In 2004 Helmi Technologies became an independent company. Helmi technologies soon filed a patent application for Virtual Browser and released its first version. The first version of the UI component library was released in 2005.

With global demand for RIA solutions Helmi Technologies opened its Silicon Valley branch in 2005, after receiving its first round of venture capital. Helmi Technologies commenced work on version 2.0 of User Interface Framework. Helmi Technologies' Virtual Browser patent was granted 2006. In October 2006 Helmi released the 2.0 version to the open source community and joined the Eclipse Foundation. In December 2006, Helmi closed its Silicon Valley branch and by May 2007, the company had been closed down.

==Products==

Helmi Technologies offered Helmi Open Source RIA Development Platform – open source, AJAX-based platform for creating Rich Internet Applications.

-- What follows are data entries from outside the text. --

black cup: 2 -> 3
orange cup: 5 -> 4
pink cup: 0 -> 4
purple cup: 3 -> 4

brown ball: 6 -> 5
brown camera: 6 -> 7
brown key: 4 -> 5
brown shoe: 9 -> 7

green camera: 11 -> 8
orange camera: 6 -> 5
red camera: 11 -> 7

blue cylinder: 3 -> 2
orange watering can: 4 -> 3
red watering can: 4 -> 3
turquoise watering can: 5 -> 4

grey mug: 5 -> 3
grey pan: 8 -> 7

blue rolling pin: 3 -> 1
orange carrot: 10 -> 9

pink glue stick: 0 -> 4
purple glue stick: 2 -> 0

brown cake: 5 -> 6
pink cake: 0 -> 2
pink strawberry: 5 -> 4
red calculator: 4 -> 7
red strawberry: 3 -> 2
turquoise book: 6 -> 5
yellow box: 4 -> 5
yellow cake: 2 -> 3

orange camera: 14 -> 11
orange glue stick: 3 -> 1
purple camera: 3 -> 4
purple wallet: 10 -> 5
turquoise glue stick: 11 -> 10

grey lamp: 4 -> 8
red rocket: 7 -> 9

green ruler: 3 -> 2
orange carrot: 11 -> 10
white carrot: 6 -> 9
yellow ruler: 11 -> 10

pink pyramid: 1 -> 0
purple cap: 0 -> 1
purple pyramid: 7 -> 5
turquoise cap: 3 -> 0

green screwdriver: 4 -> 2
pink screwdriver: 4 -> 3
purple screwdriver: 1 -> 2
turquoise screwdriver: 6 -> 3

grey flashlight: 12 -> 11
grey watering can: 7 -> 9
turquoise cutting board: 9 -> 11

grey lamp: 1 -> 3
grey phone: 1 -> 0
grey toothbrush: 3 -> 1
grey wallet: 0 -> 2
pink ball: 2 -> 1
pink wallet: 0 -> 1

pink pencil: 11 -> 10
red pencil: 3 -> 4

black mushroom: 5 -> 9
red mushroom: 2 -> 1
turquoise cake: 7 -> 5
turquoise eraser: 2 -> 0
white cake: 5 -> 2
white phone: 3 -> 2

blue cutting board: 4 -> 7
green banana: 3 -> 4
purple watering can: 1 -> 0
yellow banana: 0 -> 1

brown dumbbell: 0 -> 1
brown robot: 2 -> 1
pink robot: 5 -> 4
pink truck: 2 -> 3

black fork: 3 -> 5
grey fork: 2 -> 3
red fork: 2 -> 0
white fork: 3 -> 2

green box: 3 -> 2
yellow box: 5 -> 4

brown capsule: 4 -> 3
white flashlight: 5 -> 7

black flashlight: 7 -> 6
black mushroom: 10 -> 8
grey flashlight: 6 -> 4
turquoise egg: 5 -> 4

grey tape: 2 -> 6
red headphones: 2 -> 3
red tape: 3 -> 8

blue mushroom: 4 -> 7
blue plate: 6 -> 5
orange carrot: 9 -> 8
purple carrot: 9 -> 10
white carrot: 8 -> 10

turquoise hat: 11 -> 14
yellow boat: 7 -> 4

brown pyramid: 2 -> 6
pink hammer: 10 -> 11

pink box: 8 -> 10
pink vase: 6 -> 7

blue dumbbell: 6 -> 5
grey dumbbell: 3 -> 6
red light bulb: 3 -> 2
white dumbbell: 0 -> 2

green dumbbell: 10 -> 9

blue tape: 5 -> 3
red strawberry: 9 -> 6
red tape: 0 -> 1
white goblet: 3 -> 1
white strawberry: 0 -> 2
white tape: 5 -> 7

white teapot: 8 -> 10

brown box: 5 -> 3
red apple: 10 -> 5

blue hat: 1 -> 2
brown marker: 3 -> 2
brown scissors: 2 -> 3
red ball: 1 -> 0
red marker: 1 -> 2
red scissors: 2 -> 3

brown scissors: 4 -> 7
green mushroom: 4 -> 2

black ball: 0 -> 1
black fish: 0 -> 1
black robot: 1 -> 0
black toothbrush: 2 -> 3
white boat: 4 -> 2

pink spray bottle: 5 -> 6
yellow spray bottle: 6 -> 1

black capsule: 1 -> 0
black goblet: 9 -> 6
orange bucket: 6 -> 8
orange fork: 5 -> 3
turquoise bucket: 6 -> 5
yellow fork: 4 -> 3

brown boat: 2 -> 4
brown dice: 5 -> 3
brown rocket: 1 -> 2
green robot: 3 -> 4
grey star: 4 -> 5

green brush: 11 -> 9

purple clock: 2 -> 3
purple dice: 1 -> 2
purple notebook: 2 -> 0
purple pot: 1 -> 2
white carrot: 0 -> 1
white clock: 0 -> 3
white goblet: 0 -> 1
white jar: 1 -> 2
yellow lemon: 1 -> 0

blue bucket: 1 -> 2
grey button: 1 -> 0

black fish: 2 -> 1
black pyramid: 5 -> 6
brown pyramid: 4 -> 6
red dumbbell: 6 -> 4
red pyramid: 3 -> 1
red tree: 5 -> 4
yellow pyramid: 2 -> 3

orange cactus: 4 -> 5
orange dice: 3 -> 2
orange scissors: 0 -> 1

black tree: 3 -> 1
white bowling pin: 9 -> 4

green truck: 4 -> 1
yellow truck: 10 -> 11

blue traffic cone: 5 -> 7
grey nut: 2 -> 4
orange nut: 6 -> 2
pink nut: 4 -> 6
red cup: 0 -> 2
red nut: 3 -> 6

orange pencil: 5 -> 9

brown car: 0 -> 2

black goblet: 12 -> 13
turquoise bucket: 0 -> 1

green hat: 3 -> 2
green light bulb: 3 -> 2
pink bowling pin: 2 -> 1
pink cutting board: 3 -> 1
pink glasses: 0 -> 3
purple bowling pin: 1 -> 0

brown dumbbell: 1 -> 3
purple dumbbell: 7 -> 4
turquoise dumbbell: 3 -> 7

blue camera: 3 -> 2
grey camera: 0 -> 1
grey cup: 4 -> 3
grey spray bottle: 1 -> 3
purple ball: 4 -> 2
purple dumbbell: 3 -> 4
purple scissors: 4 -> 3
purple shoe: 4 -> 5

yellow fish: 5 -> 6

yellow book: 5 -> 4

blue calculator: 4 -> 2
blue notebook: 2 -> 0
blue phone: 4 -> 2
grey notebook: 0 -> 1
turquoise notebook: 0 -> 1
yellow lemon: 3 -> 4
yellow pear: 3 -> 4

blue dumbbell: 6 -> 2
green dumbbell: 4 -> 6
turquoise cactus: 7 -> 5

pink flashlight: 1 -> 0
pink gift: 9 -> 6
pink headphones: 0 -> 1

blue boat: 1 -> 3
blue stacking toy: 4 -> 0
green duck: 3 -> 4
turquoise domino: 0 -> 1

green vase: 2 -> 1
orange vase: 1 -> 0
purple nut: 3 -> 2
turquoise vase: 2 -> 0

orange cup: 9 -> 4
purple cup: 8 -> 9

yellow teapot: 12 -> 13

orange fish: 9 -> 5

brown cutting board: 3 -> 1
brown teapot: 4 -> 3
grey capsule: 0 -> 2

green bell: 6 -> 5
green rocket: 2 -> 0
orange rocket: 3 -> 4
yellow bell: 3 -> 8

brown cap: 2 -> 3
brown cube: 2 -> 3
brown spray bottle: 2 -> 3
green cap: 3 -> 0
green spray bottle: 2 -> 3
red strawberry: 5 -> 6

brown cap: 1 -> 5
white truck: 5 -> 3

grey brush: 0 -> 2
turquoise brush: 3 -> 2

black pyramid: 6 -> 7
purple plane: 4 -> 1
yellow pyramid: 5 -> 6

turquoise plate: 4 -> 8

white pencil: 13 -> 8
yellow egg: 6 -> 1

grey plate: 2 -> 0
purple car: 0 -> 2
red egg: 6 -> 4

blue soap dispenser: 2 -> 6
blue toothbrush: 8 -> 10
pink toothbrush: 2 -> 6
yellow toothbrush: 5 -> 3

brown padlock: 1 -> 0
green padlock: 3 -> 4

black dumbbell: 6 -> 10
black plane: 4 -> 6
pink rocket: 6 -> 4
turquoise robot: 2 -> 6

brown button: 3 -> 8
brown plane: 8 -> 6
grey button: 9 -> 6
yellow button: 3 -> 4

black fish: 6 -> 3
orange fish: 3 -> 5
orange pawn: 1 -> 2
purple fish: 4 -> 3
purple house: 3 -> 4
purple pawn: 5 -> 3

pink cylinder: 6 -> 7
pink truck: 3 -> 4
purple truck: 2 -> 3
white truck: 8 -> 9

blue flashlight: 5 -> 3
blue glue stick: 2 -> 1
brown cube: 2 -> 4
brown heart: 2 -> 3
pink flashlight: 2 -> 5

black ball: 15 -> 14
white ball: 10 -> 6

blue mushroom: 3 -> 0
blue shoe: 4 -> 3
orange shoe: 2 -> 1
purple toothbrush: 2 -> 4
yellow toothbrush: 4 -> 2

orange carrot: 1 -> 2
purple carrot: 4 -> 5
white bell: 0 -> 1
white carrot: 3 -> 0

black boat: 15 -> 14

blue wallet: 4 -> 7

The Helmi Open Source RIA Platform supported rapid creation of interactive web-based applications by leveraging developers' existing skills and the development environments they were familiar with. The Helmi platform enabled UI component reusage across applications. It also allowed client- and server-side developers to work on independent parts of the application simultaneously.

===Platform sub-components===

- User Interface Framework – a browser-based server-independent user interface kit for RIA application development coupled with a minimalistic, speed-oriented server framework. The user interface framework incorporated patented Virtual Browser technology in its 1.0 version. It was removed from the 2.0 version, because of the serious performance hit, caused by its usage as well as the difficulty of maintaining and using an almost DOM-like set of JavaScript objects written in a very obfuscated way. Virtual Browser was replaced with a caching DOM-abstraction engine called Element Manager in the 2.0 version.
- Server Integration Framework – A set of reference server implementations and integration components. Reference implementations were available for PHP, Ruby and Python. There were also some prototypes of Java EE and .NET integration, but the Ruby version was the only fully implemented server framework.
- Programmers Integrated Development Environment (IDE) - The Helmi IDE was a full customized distribution of Eclipse with a few defunct wizards based on a very early alpha version of the client framework.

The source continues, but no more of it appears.